На поверхности кучек нет никаких следов хода в норку, нет их и под ними, если аккуратно сдвинуть землю в сторону. Судя по всему, хозяева подземных сооружений никуда не отлучались и должны быть дома. Но кому понадобилось селиться в безжизненной почве, да и не как попало, а на одинаковых расстояниях друг от друга? Придется заняться раскопками.
Почва солончака влажна, и ноги на ней оставляют заметные следы. Она прочно прилипает к лопате. Чем глубже, тем влажнее земля. На глубине тридцати сантиметров она почти мокрая. Под маленьким холмиком все же есть очень узкий ход, забитый землей. Чтобы проследить его, пришлось вскопать десяток подземных жилищ таинственного незнакомца. И попусту. Во всех холмиках ход терялся, будто кончаясь слепо.
Наконец удача вознаграждает поиски. Одна из едва заметных норок на глубине около сорока сантиметров все же заканчивается каморкой, в которой я вижу крохотную, около половины сантиметра длины, жужеличку, светло-желтую с темными продольными пятнами на надкрыльях. Она недовольна тем, что ее глубокая и сырая темница вскрыта и в нее ворвались жаркие лучи солнца, и, энергично работая коротенькими ножками, пытается убежать. Я ловлю ее и с любопытством рассматриваю.
Поразительно, как такая крошка, не обладая никакими особенными приспособлениями для рытья почвы, смогла выбросить наружу столько земли, вес которой примерно в тысячу раз больше усердного землекопа. И для чего понадобилось так глубоко зарываться в эту совершенно бесплодную землю? Чтобы отложить яички? Но тогда чем же будут в этой соленой земле питаться ее личинки?

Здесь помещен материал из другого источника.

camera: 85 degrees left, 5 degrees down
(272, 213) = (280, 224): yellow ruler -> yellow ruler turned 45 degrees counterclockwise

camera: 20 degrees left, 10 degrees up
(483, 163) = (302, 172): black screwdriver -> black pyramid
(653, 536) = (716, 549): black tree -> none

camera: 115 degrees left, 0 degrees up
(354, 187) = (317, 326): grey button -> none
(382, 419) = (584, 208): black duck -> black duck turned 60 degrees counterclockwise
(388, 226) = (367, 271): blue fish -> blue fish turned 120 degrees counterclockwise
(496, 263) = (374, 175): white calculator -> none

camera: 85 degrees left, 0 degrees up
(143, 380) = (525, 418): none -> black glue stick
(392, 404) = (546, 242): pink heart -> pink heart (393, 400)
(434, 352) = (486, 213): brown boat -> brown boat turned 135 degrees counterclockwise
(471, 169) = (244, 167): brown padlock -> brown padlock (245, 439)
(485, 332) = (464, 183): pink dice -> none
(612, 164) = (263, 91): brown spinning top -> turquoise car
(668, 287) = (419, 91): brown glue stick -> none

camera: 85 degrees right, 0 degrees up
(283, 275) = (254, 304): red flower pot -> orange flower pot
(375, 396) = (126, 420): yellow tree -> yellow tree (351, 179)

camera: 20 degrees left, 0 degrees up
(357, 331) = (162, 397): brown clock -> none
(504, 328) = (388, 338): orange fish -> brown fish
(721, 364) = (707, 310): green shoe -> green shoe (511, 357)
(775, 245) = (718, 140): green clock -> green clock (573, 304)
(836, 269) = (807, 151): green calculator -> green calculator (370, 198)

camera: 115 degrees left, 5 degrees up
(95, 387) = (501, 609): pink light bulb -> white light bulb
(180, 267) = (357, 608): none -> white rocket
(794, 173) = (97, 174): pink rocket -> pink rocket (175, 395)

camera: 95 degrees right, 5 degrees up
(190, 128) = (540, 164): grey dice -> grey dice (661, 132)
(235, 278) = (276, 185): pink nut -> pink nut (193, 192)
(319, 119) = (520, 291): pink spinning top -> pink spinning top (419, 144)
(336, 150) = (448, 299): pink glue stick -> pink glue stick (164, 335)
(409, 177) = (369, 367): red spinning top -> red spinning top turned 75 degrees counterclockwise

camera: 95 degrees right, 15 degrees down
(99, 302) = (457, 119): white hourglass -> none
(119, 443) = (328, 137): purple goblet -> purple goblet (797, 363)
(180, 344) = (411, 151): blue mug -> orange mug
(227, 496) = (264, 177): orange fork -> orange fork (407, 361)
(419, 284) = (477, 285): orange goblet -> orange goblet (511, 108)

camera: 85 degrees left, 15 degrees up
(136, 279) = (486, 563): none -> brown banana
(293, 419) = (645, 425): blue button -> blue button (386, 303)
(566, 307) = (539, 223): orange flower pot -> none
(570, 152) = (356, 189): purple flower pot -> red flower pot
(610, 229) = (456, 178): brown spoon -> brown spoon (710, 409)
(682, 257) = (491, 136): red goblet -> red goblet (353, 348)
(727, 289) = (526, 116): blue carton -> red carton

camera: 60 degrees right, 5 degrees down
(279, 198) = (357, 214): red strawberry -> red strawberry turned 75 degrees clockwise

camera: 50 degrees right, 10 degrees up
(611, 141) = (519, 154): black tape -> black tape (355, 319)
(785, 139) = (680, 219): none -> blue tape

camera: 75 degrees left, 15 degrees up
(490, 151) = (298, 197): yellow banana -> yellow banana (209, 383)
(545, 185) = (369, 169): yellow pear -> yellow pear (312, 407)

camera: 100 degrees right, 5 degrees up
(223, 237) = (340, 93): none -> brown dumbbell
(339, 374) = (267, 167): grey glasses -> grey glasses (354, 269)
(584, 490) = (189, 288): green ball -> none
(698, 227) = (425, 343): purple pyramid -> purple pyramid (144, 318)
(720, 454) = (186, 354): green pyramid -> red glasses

Или, быть может, влажная почва солончака кишит разной живностью, микроскопически крохотными червячками или личинками водных насекомых, когда солончаковое пятно становится временным озером?
Никто не может ответить на этот вопрос, так как неизвестно, остается ли жизнь в почве такыров и солончаков, после того как с их поверхности испарилась вода. Наверное, есть жизнь, и, возможно, особенная, своеобразная и богатая.
Как жаль, что я не могу заняться разведкой этого маленького, но интересного мирка, нашедшего приют среди сухой пустыни!
Два года подряд не было дождей, и все высохло. В жаркой пустыне медленно умирали растения. Не стало ящериц, опустели колонии песчанок, исчезли многие насекомые. А бабочки оргия дубиа будто только и ждали такого тяжелого времени и размножились в массе. Все кусты саксаула запестрели гусеницами в ярко расцвеченной одежде с большими белыми султанчиками, красными и желтыми шишечками и голубыми полосками. Солнце щедро греет, зеленые стволики саксаула сочны, и гусеницы быстро растут, потом тут же, на кустах, плетут из тонкой пряжи светлые и просторные кокончики. Проходит несколько дней, и из уютных домиков вылетают маленькие оранжевые в черных полосках бабочки-самцы. Самки остаются в коконах. Они не похожи на самцов и вообще на бабочек: светло-серые комочки, покрытые коротенькими густыми волосками, без глаз, без рта, без ног, без усиков. Комочки, набитые яйцами.